The producer, Boyo, is clearly on a social crusading mission in The Ghost and the House of Truth. In police stations, courtrooms and news channels, stories of violent rape and murder of minors are rife and have become a stain on the conscience of society. Who becomes the next victim is just a matter of time. But Boyo and her crew will not wait for another victim; The Ghost and the House of Truth is her response, that indeed something needs to be done and done fast to save innocent victims like Nike from the menace of rapists on rampage.

The Ghost and the House of Truth is their apt response to the conscience of a society that seems dead to decency and appropriate living. In a society that treats sexual violence against minors with levity, this film couldn’t have come at a better time. The producer also challenges the system, the authority to go beyond mere lip service to the rape of minors. Inspector Adetola’s Police Protection Unit, if it doesn’t already exist in police divisions, must, as a matter of urgency, be established at once, with dedicated women and men like Inspector Adetola put in charge.

The dialogue in The Ghost and the House of Truth is bare, austere and stripped of the needless volubility and loudness usually associated with Nollywood movies, thus allowing a crisp visual, cinematic narrative of the story, which makes the movie a delight to watch. The music, too, is sombre and appropriate for the dark mood evoked in the movie.

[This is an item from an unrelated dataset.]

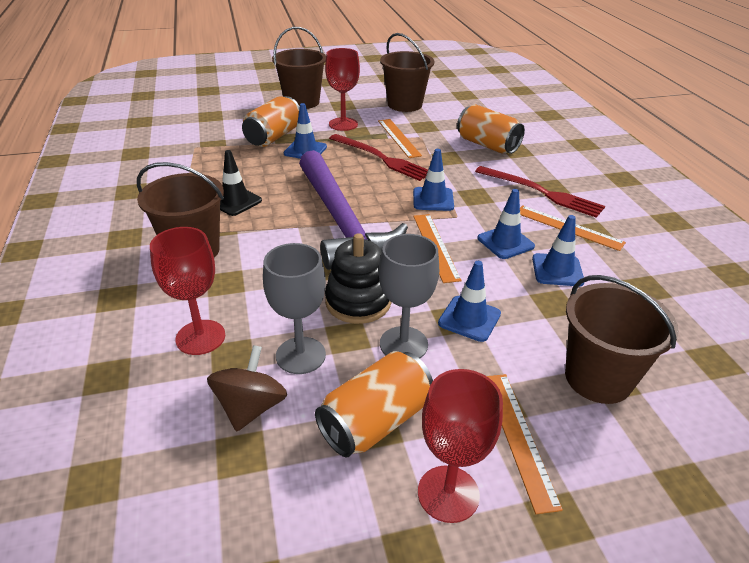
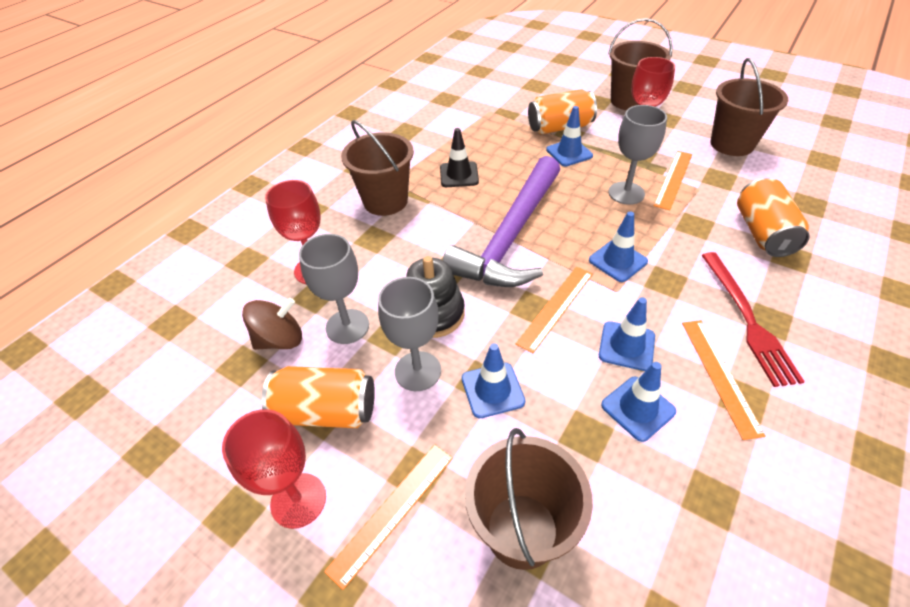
camera: 50 degrees right, 10 degrees up
(381, 158) = (626, 193): red fork -> grey goblet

The Ghost and the House of Truth, a great piece of filmic art, comes highly recommended for everybody: for parents, who bear the unspeakable horror of losing a child to such perverts; for children, who may be tempted to wander off at a tangent; for criminals and perverts, who may believe they can get away with their crimes; for the police, whose duty it is to act promptly to bring to book perpetrators of heinous crimes against minors and who must not treat such reports with disdain or derision. Again for parents, who might be tempted to take the law into their own hands; they still need to trust the law, slow as it may seem.